But if we should answer, that disputing, betwixt Catholicks and Hereticks, is, on the Catholick part, no other then proving and defending those points which were de­riv'd by Tradition, and found in Christian action and behaviour, this argument were cut up by the roots, and all pretence and [Page 37] colour of it taken away: Which is the very truth of the business: this being insepara­bly the difference betwixt Heresy and Ca­tholicism, that when those perverse novel­ties first peep out of their dark grots, the Catholick Religion securely possesses the World; and upon such opposition is at first surpriz'd, and the Divines, perhaps, put to cast about for plausible defences and grounds to satisfy unstable heads, who easi­ly conceit themselvs wiser then their fore­fathers, and scorn authority, unless reason proportion'd to their capacity or humour marshal it in.

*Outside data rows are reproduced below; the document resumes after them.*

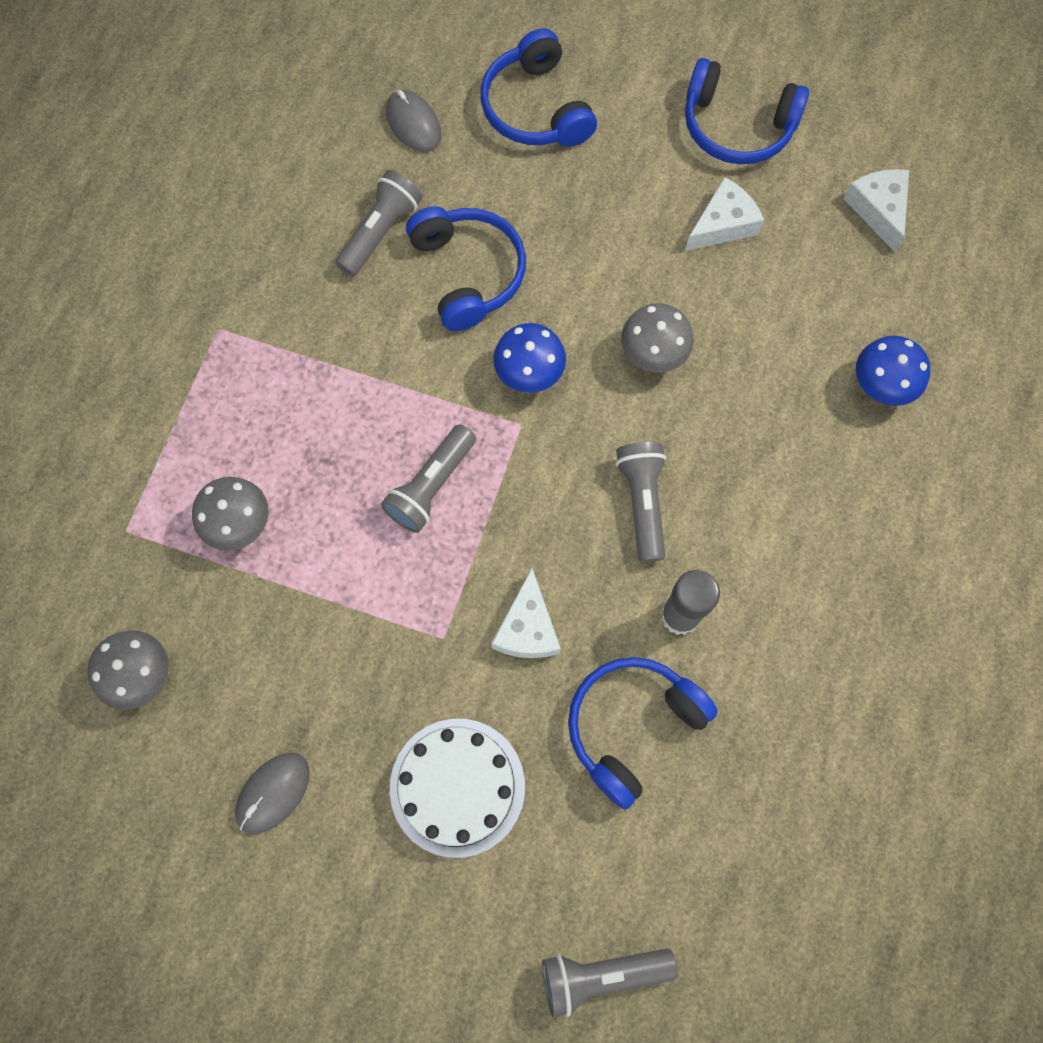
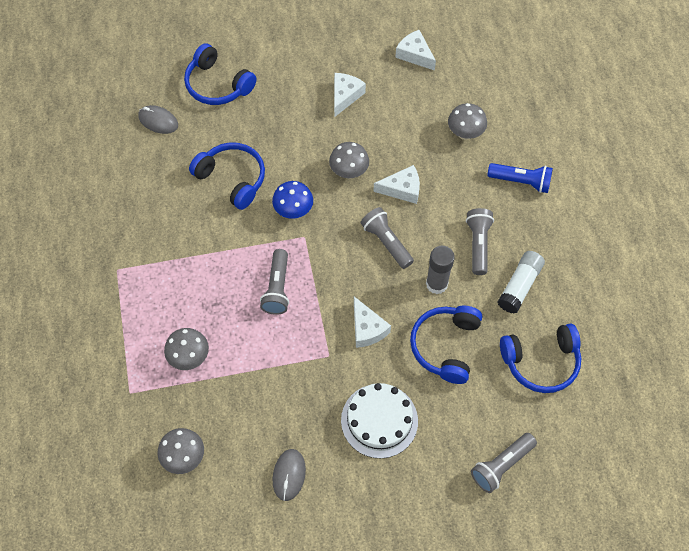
camera: 30 degrees left, 10 degrees down
(380, 232) = (174, 181): grey flashlight -> grey flashlight (478, 244)
(720, 427) = (402, 189): none -> white cheese
(737, 126) = (323, 47): blue headphones -> blue headphones (541, 362)
(813, 693) = (519, 286): none -> white glue stick
(880, 386) = (465, 134): blue mushroom -> grey mushroom
(924, 517) = (521, 182): none -> blue flashlight

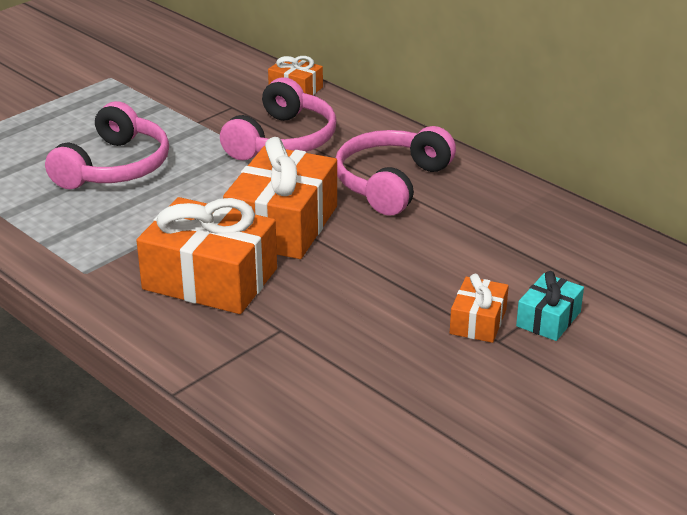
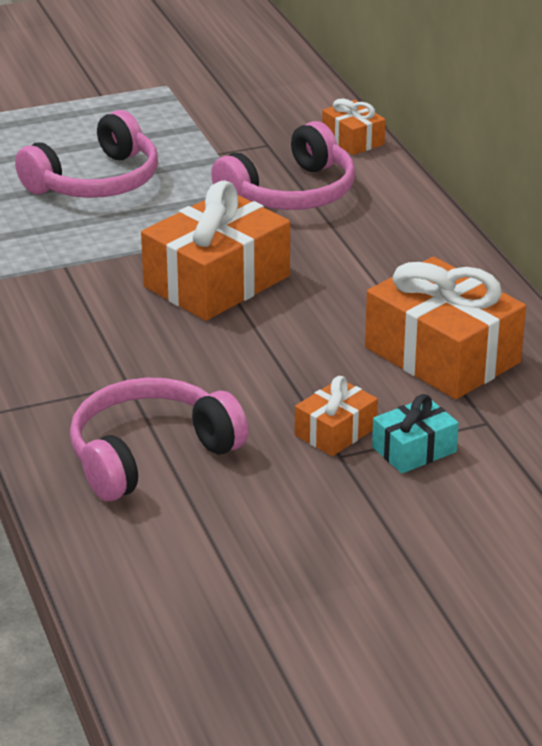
camera: 25 degrees right, 0 degrees up
(210, 279) = (100, 317): orange gift -> orange gift (442, 355)
(391, 183) = (369, 266): pink headphones -> pink headphones (150, 454)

Nevertheless, because disputing cannot chuse but bring to light some deductions, consequent to the first & principally-defen­ded Position; I shall not deny the Church may come to know somwhat, which haply before she never reflected on. But then those new truths belong to the science we call Theology, not to Faith; and, even for those, the Church rely's on Tradition, as far as they themselvs emerge from doctrins deli­ver'd by Tradition: so that the truth at­tested by the learned Cardinal out of St. Austin, is, that, by much canvasing, more cleer proofs and answers are discovered, or more ample Theological science concerning such mysteries, acquir'd.

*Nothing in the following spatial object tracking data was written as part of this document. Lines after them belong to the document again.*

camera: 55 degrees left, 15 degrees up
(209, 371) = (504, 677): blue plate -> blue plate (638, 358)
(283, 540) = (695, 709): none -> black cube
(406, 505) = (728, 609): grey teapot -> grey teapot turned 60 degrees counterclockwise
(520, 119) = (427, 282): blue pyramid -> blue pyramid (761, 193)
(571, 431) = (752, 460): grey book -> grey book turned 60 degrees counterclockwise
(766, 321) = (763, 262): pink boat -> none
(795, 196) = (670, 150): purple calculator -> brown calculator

[Page 38] Bellarmin is brought in excusing Pope Iohn 22. from being an Heretick, though he held no souls were admitted to the visi­on of God, before the day of Judgment; because the Church had not as yet defin'd any thing concerning it: I confess, many more might be produc'd deprehended in the like actions; and, before all, St. Austin ex­cusing St. Cyprian on the same score. Now, to draw a conclusion from hence, this is to be added, that surely if there had been a Tra­dition, neither the Pope nor St. Cyprian could be ignorant of it, and therfore not excusable upon that account. But, in truth, I won­der this point is no harder press'd; for, if any would take pains and look into our Schoolmen, they might find very many of them maintain, that Tradition is necessary only for some points not clearly express'd in Scripture: whence it seems to follow they build not the whole body of their Faith upon Tradition.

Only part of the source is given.